You got $$\int\frac{x}{(x+2)^2}dx$$

use the substitution u=x+2, so x=u-2 and dx=du and take it from there

6. May 1, 2008

carbz

What both of you are saying will produce:
$$\int\frac{x}{u^{2}}$$
Shouldn't the x in the numerator be apart of it too?

7. May 1, 2008

jambaugh

You must finish the substitution.... rewrite x in terms of u.

[edit: And of course when you're done integrating, rewrite your answer back in terms of x.]

8. May 1, 2008

carbz

yes, you said that $$u = x+2$$
The derivative of that is $$du = 1dx$$

That would only get:
$$\int\frac{x}{u^{2}}$$

Then you would solve x equal to u-2?

That would get:

$$\int\frac{u-2}{u^{2}}$$

That would make:
$$\int\frac{1}{u} - \int\frac{2}{u^{2}}$$ = $$ln(x) - \frac{-2}{u}$$
Then, of course, you would put x+2 back in for all u's. Right?

9. May 1, 2008

jambaugh

Right! (But don't forget the +C!!!) ;-)

10. May 1, 2008

tiny-tim

Hi carbz!

A partial fractions method (which avoids having to substitue and then substitute back again ) is:

$$\int\frac{x}{x^{2}+4x+4}dx$$

$$=\,\int\frac{x+2}{x^{2}+4x+4}dx \,-\,\int\frac{2}{x^{2}+4x+4}dx$$

11. May 1, 2008

jambaugh

You've not solved it yet. You'll still need to do a substitution to integrate the partial fractions. Now you must do it twice. Also since its a linear substitution you can do it in your head once you're practiced.

12. May 1, 2008

rootX

his thing = (x+2)/(x+2)^2 - 2/(x+2)^2
so, no *twice* substitution

Last edited: May 1, 2008
13. May 1, 2008

tiny-tim

No … jambaugh is right … you and I can do it in our heads, but without that knack it does require a substitution!

14. May 1, 2008

tron_2.0

actually couldnt you do it with partial fractions and integrating once?

you can break up x/(x^2+4x+4) into x/(x+2)^2

therefore by partial fractions you could break it into [x/(x+2)^2]= A/(x+2) + Bx+C/[(x+2)^2]
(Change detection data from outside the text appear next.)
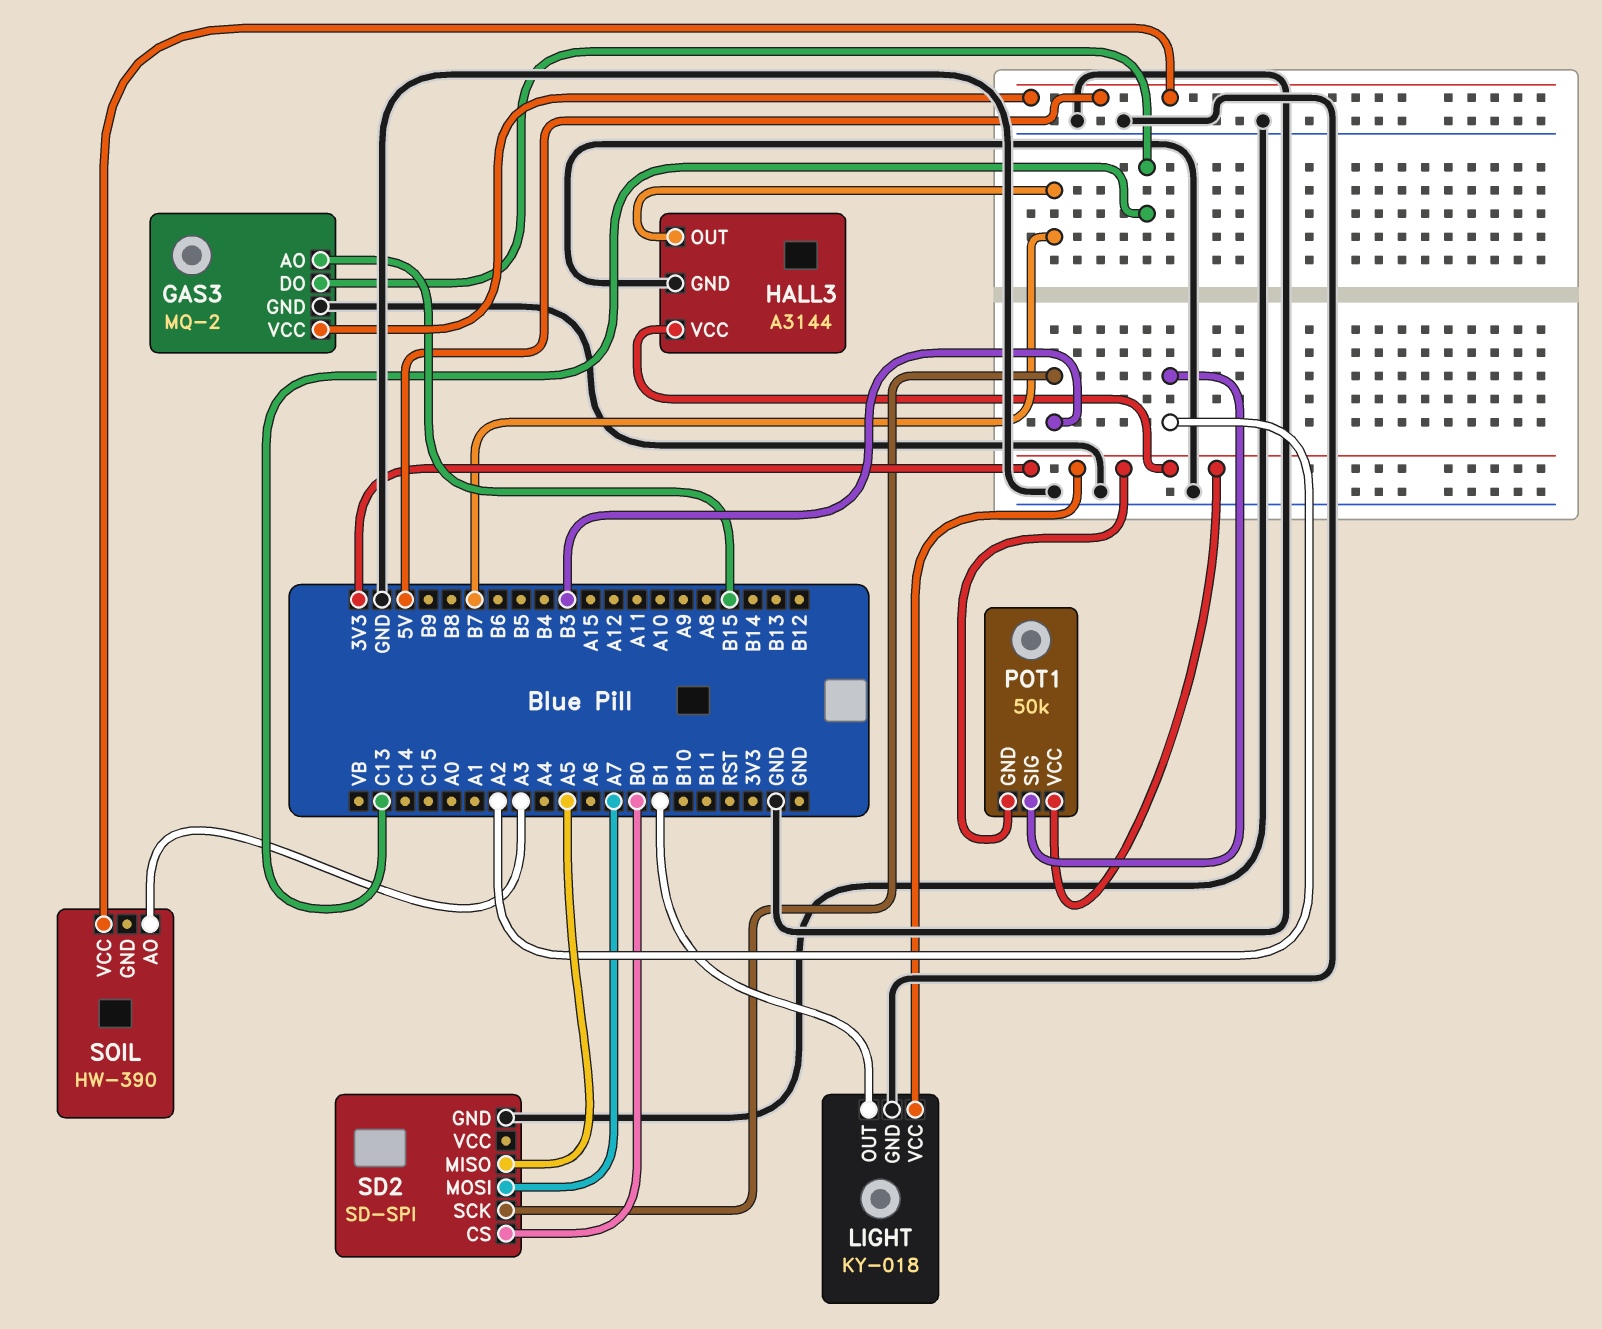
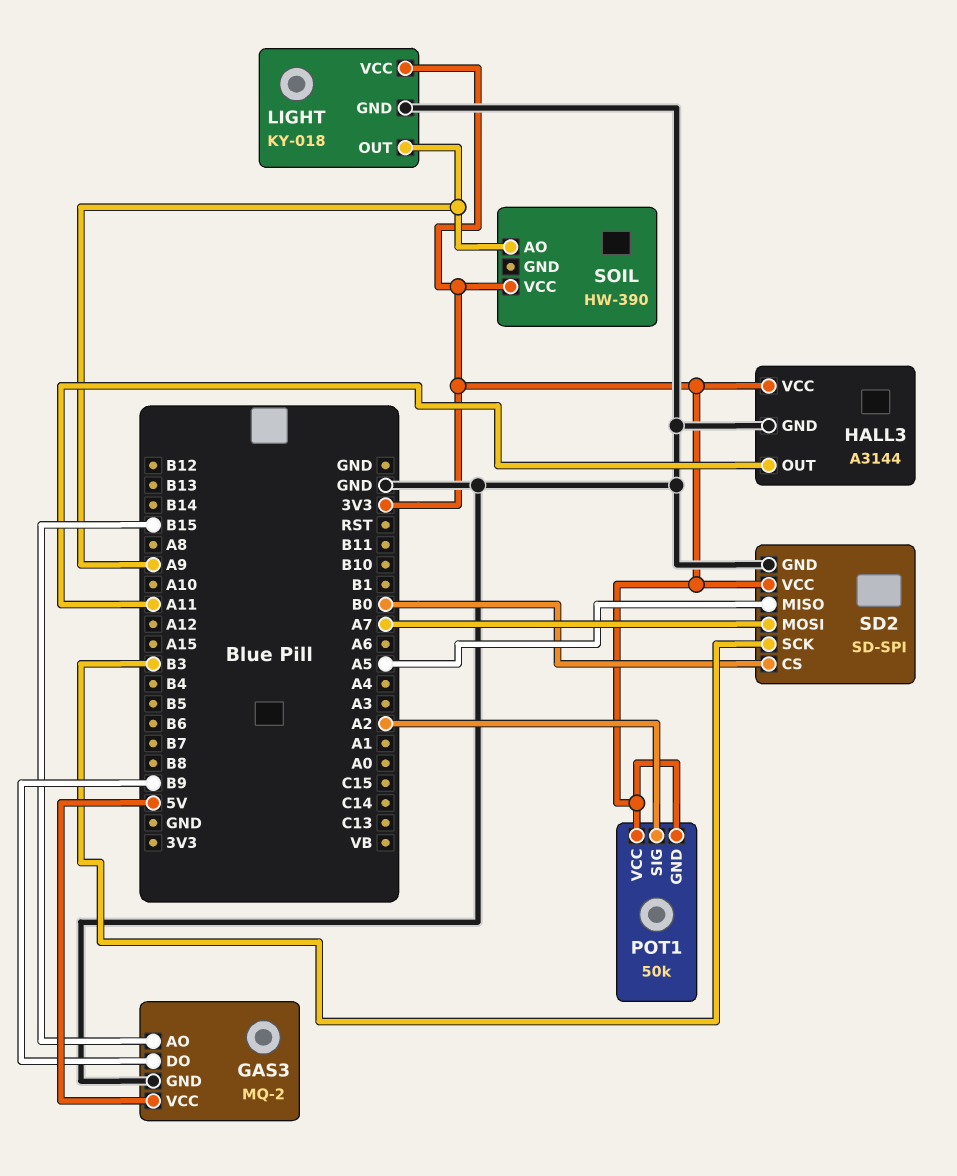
GAS3 pin DO: C13 -> B9
HALL3 pin OUT: B7 -> A11
LIGHT pin OUT: B1 -> A9
SD2 pin VCC: none -> 3V3
SOIL pin AO: A3 -> A9
SOIL pin VCC: 5V -> 3V3

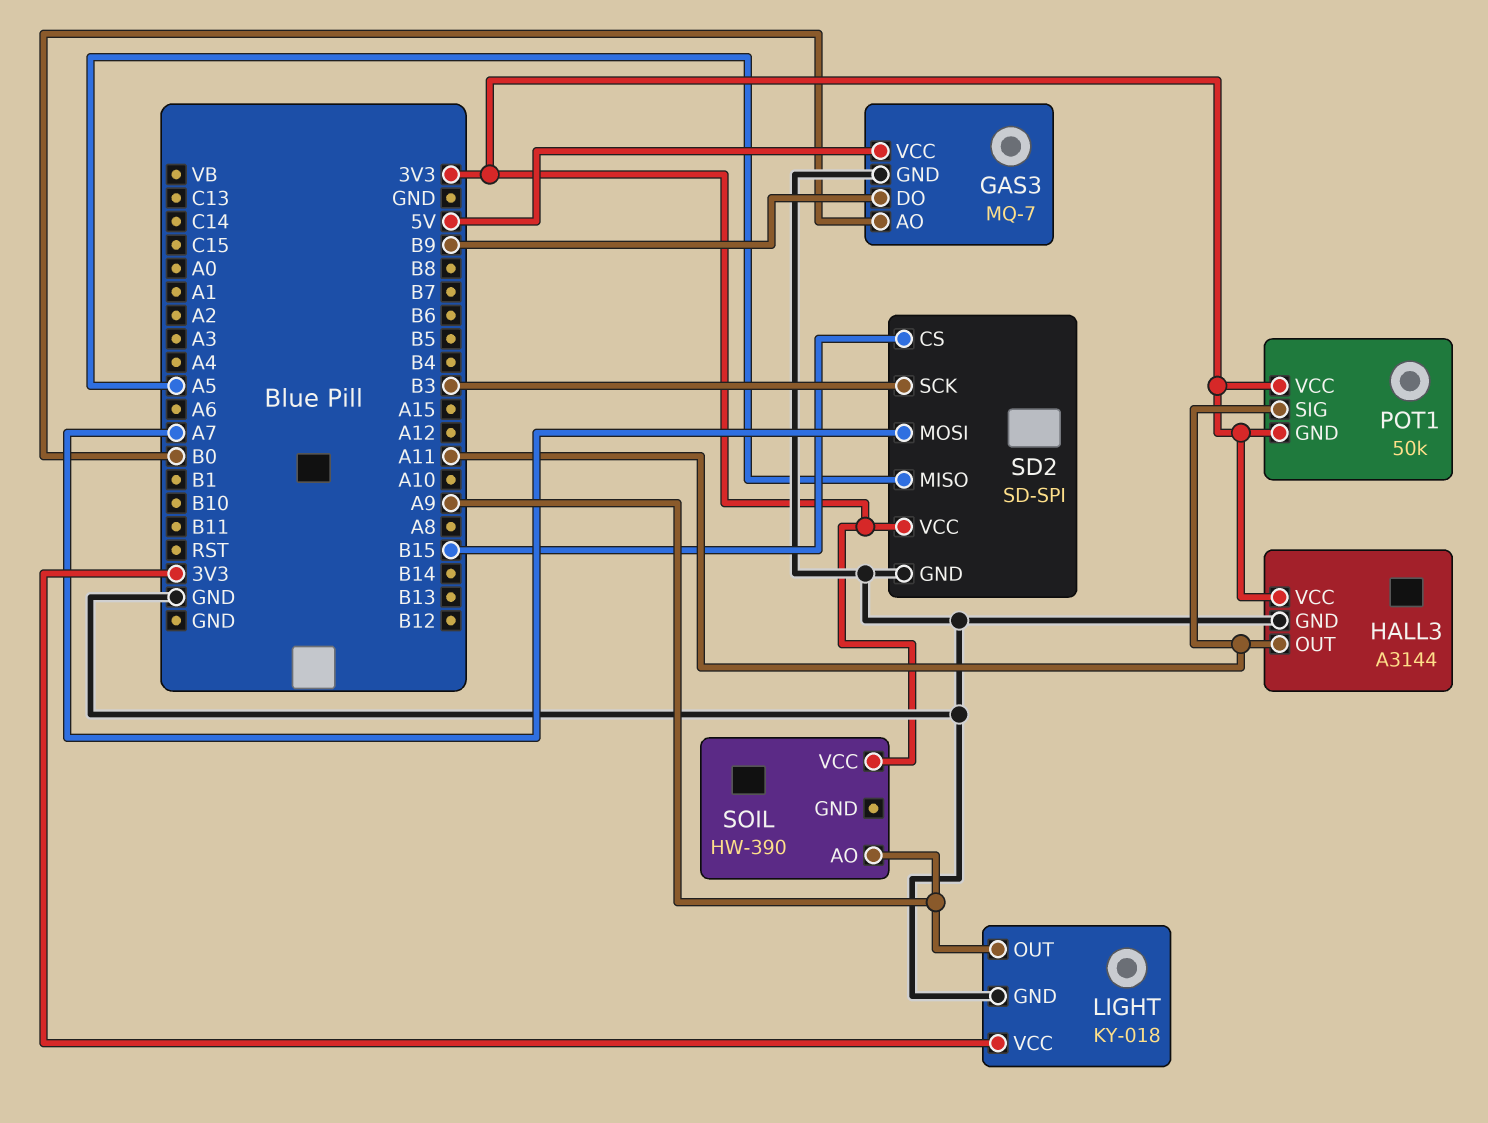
GAS3: MQ-2 -> MQ-7
GAS3 pin AO: B15 -> B0
POT1 pin SIG: A2 -> A11
SD2 pin CS: B0 -> B15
from there you can solve for A, B, and C and plug that back into your original integral

not sure if thats what you originally ment but idk.

15. May 1, 2008

tiny-tim

Hi tron_2.0!

Yes … and B will be 0 …

… but that's exactly what we have done!

16. May 1, 2008

tron_2.0

ahh my mistake, i should have read the replies more closely =[

17. May 1, 2008

flebbyman

Nice one carbz

18. May 1, 2008

jambaugh

OK I take back the "twice", as it is the same substitution and you can write the two summed integrals as a single one.

In effect it is the same two steps in different orders as when I say "you can then separate into powers of u and integrate" this is a trivial case of expansion into partial fractions. Ultimately the preference is one of which you can do more easily the first substitution or the first expansion by partial fractions.

19. May 1, 2008

carbz

well, the C is always annoying, but thank you.